Papa Pío XI, detto il Papa delle missioni, il 3 ottobre 1926, elevò agli onori degli altari ABBA GHEBRE MICHAEL. Fino ad oggi, è il primo missionario vincenziano africano, a cui ufficialmente è stata messa in testa l’aureola di santità.
Ghebre Michael: il ricercatore instancabile della verità:
Nato da un cristianesimo copto, dopo aver abbandonato la cura del gregge della sua famiglia, entrò nella vita monastica e iniziò la formazione religiosa. Avendo fatto professione di vita consacrata, col permesso dei superiori, si dedicò a frequentare le biblioteche e i monasteri della sua patria Etiopia, cercando la verità della persona di Cristo e della sua vera Chiesa. Solo quando ebbe consapevolezza della sana dottrina nella Chiesa Cattolica, la sua anima trovò pace, e con chiara e ferma opzione per essa, vi trovò la serenità e la calma che aveva cercato per decenni. Non incisero né il disprezzo della sua famiglia, né gli scherzi dei suoi amici, e neanche le persecuzioni (Rom. 8,35-39), pur di raggiungere la pietra preziosa per eccellenza: Gesù Cristo e la sua Chiesa. (Mat. 13, 44-46).
Ghebre Michael: il discepolo docile alla voce del maestro:
L’Abuna Jacob Mariam non si accontentò di accoglierlo nel seno della Chiesa Cattolica, ma fin dalla sua conversione decise di accompagnarlo diventando la sua guida. De Jacobis, era, come dice Papa Francesco, un pastore con odore di “pecora”, un compagno di passaggio che come Paolo di Tarso predica con la parola, insiste in ogni occasione opportuna e non opportuna, avverte, rimprovera, esorta con ogni pazienza e sapienza (2 Timoteo 4,2) e lo fa ancora più con “l’esempio della sua sola presenza” S.V.
In tal modo, De Jacobis fu risoluto nella sua formazione, e Ghebre fu tanto malleabile che, all’inizio del nuovo anno 1851, il 1º gennaio, ottenne l’ordinazione sacerdotale. Con ragione esclamò il nostro vescovo: “Chi più degno di lui dell’Ordine Sacro? Mi ritengo, dunque, felice di avere promosso per primo la sua elevazione alla dignità sacerdotale”.
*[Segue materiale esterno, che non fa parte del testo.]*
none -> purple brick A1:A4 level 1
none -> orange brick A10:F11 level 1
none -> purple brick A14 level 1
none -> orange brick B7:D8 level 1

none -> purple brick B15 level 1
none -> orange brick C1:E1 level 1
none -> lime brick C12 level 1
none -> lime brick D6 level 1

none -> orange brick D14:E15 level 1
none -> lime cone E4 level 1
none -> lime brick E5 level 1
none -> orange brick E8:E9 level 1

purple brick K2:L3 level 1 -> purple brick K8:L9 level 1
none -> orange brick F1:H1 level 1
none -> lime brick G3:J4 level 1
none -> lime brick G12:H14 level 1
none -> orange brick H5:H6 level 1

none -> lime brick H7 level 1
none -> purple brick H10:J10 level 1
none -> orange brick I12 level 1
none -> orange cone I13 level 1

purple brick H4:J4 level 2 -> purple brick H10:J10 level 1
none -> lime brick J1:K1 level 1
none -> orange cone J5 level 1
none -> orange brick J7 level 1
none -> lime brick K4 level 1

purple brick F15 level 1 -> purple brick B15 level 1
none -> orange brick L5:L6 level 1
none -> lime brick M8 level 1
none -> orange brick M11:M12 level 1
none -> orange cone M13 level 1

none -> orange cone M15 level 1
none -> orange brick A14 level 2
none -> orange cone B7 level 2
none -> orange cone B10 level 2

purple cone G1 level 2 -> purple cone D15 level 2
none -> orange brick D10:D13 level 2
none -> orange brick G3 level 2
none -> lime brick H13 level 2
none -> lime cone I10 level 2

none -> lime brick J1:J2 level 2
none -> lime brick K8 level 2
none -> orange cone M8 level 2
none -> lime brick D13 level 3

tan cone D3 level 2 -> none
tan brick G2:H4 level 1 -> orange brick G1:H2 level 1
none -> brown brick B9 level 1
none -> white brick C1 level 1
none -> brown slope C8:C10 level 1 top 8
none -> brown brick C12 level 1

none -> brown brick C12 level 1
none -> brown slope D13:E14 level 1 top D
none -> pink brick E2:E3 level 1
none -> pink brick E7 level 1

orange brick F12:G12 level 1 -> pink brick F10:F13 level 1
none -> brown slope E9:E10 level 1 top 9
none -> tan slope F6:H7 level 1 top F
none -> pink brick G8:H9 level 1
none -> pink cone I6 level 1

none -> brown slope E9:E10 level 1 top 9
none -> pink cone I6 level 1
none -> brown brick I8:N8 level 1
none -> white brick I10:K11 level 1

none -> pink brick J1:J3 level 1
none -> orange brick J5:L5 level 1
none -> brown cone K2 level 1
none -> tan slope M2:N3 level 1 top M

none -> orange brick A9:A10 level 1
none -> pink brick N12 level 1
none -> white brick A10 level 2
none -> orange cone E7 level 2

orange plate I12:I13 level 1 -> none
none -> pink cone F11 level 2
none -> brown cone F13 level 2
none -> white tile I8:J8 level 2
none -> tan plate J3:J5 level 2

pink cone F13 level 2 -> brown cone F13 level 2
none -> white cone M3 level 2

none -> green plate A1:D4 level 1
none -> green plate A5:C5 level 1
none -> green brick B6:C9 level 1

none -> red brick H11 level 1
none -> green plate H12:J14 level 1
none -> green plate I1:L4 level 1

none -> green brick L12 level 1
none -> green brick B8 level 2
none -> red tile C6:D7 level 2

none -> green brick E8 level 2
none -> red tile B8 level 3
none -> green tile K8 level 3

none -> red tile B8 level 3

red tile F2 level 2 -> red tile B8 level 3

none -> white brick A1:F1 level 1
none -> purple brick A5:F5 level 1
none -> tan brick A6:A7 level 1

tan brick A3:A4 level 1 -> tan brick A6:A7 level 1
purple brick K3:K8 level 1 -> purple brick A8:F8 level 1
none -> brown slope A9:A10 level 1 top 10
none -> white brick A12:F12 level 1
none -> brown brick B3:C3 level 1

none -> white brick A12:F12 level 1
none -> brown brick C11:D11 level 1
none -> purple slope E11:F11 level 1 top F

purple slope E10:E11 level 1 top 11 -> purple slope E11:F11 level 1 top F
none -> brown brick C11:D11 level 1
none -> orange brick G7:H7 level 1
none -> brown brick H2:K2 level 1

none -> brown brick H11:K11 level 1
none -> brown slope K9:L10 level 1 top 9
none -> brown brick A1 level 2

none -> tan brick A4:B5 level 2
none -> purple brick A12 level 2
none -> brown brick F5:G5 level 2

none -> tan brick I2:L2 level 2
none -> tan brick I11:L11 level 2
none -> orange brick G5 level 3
Sono due paradigmi per la nostra formazione di oggi e di sempre: il pastore che orienta con la luce dello Spirito, la saggezza di Dio, la guida di Maria, ed il discepolo sempre aperto a scoprire la volontà di Dio, in ogni passo del suo percorso formativo.
Ghebre Michael: da sacerdote diocesano a missionario vincenziano:
Per una tradizione che viene da San Vincenzo, la pastorale vocazionale tra noi è stata per eccellenza quella della testimonianza, ma nonostante ciò non sono mancati i missionari che hanno invitato molti giovani alla Compagnia in forma diretta. Nel nostro caso, oso affermare che la prima forma è stata quella praticata da De Jacobis con Ghebre Michael. Certo è che il nostro martire fece un salto uscendo dal “clero di San Pietro” per entrare nelle fila della “piccola compagnia”.
Comunicando la notizia della tragica morte di Ghebre Michael al Superiore Generale della Congregazione il 29 giugno 1858, a tre anni da eventi così terribili, così si esprimeva San Giustino De Jacobis: “A questo ritratto del martire Ghebre Michael, ho aggiunto un’epigrafe latina, nel quale lo chiamo seminarista della Congregazione. Egli non era in realtà altro che postulante, perché il tempo della sua vocazione non si poteva raccontare se non dal momento in cui è iniziato il suo seminario interno; orbene, in quel momento si trovava già in prigione; nonostante, apparteneva già col cuore alla Congregazione». Epistolario 1518.
E viene da porsi una domanda finale su cui dobbiamo riflettere e pregare tutti:
Perché negli ultimi tempi non hanno bussato alle porte della nostra Comunità sacerdoti diocesani come Ghebre Michael, Giovanni Francesco Gnidovec e Manuel Requejo? Non siamo abbastanza attraenti e coinvolgenti col nostro zelo e la nostra consacrazione? La riflessione resta aperta sia per te che per me. Per la tua preghiera e la mia preghiera.
Marlio Nasayò Liévano, c.m.
Provincia di Colombia
Chinauta, Fusagasugá, 15 marzo 2019.